You also have 2 more supporting data sets:
-
a text file that contains the customer first name, surname, gender, email address and cell phone number;
-
a text file that contains the brand, model, barcode, cost price and sales price;
You decide you want to send an SMS – offering a 15% discount – to each customer that bought a Brand A product in the last month (April) where total sale amount was greater than R1500.00.
At the same time the manufacturer of Brand A has asked for a report detailing the number of units of each model sold during the month of April – and what percentage were sold to females.
Your data looks like this:
File 1
03-Apr-15,0000154322,9780201379624|9780201479642|9780201869635,JBloggs,Mr,Tmensah,mensa@gmail.com
File 2
Thomas,Mensah,male,mensa@gmail.com,+27793889990
File 3
Brand A ModelX 978020186963500000600000000089999
Consolidating & Extraction
The data highlighted below will need to be extracted:
File 1
03-Apr-15,0000154322,9780201379624|9780201479642|9780201869635,JBloggs,Mr,Tmensah,mensa@gmail.com
File 2
Thomas,Mensah,male,mensa@gmail.com,+27793889990
File 3
Brand A ModelX 978020186963500000600000000089999
Note:
-
In file 1 and 2 the fields are comma separated and are identified accordingly.
-
In file 3 each field occurs at a specific position in the record and adheres to a specific length.
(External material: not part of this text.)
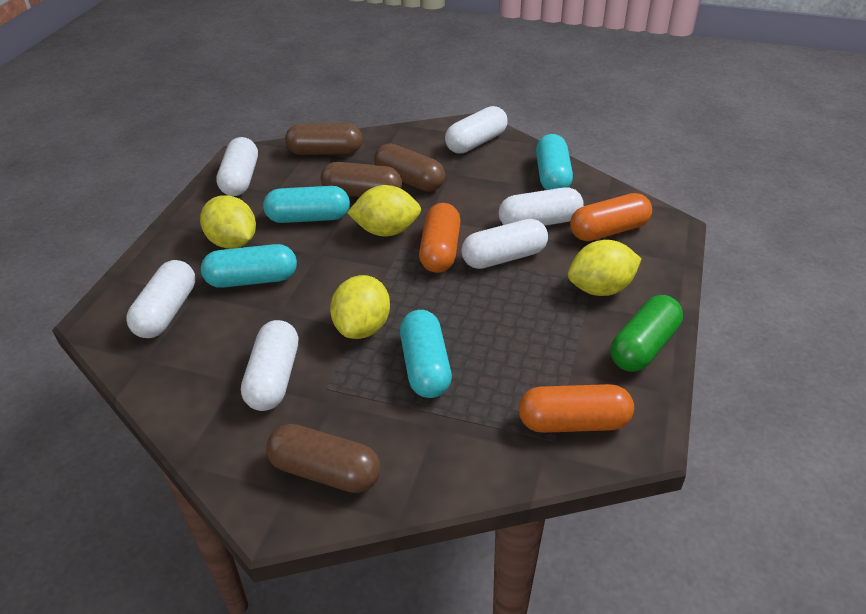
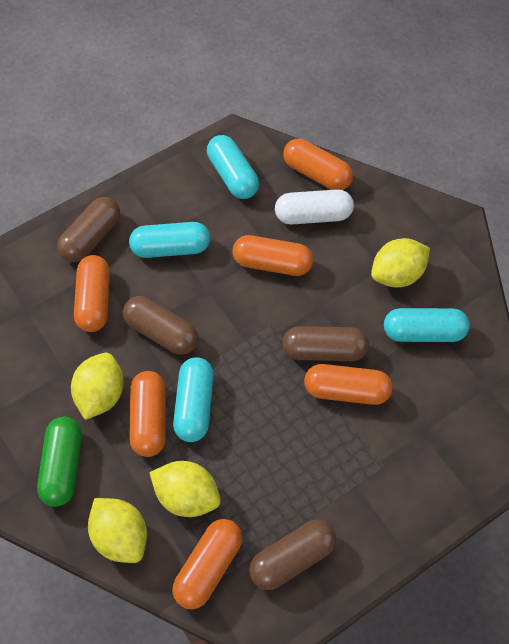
orange capsule: 3 -> 6
white capsule: 6 -> 1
The fields are identified according to this pattern.
Merging & Transforming
The records that are common to all 3 data sets will be merged and transformed and output to a single temporary file.
File 1
03-Apr-15,0000154322,9780201379624|9780201479642|9780201869635,Mr,Tmensah,mensa@gmail.com
File 2
male,mensa@gmail.com,+27793889990
File 3
Brand A ModelX 9780201869635
1st Temporary Output File
03-Apr-15,0000154322,Brand A ,ModelX ,Mr,T,mensah,male,+27793889990
Validation & Formatting
Specific fields of each record in the 1st temporary file are validated against a defined format. If validation fails, then action will be taken to format the offending field as required.
1st Temporary Output File
03-Apr-15,0000154322,Brand A ,ModelX ,Mr,T,mensah,male,+27793889990
2nd Temporary Output File
April;R1543,22;Brand A ;ModelX;Mr;T;Mensah;male;0027793889990
Sorting & Filtering
The 2nd temporary file is checked for duplicate records. Any duplicate records are removed and the data then sorted on the date field - ascending order to ensure that all records with a “date of sale” of April will be grouped together and presented at the top of the final output file.
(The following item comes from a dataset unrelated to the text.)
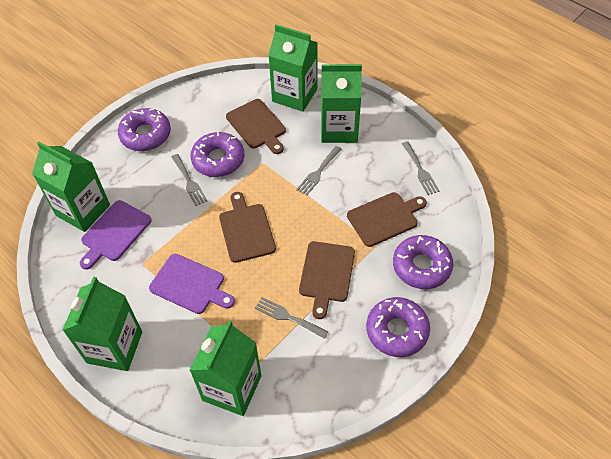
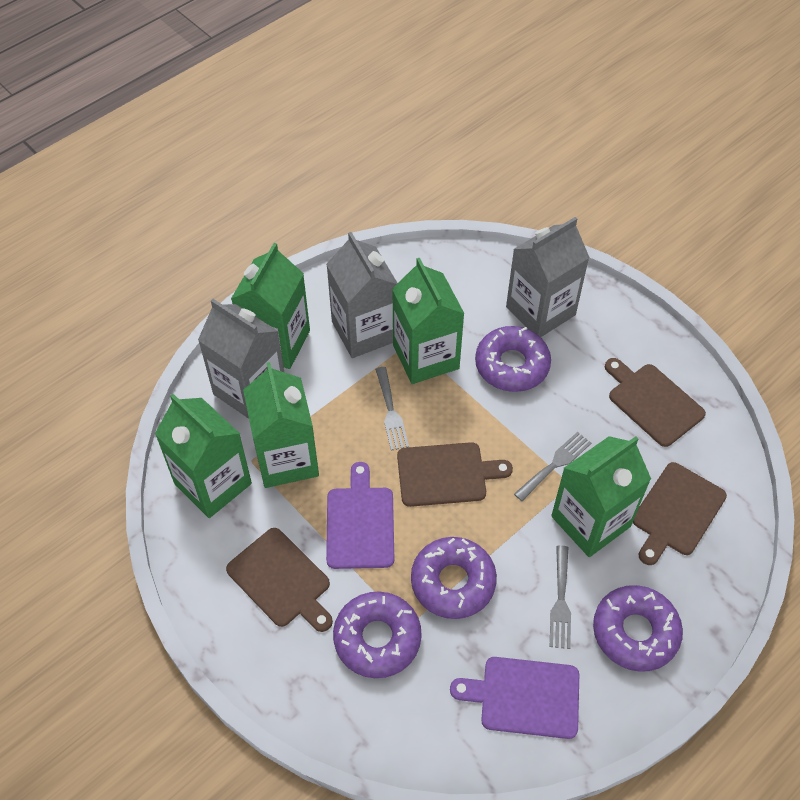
grey carton: 0 -> 3
grey fork: 4 -> 3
The data will then be filtered and the data output to 2 final files – one to meet requirement 1 and the other requirement 2.
2nd Temporary Output File
April;R1543,22;Brand A ;ModelX;Mr;T;Mensah;male;0027793889990
Requirement 1 – Final Output File
April;R1543,22;Brand A;Mr;T;Mensah;0027793889990
{Filter: Where "product barcodes" = "Brand A" and "date of sale" = "April" and "sale amount" > R1500,00}
Requirement 2 – Final Output File
April;Brand A;ModelX;male
{Filter: Where “model" != “null" and "date of sale" = "April"}
Reporting
As per Requirement 2 – the Final Output File is translated and output as a report.
Requirement 2 – Final Output File
April;Brand A;ModelX;male
Automation
As per Requirement 1 – the Final Output File and report file is then emailed to an email address and / or uploaded to an SFTP directory of your choice.
You may want to run the same campaign for 6 consecutive months – in which case the Data-Crunchers process can be scheduled to automatically execute on the 1st of each month – pull the input files from an email or SFTP directory and output the files to an email address / SFTP directory.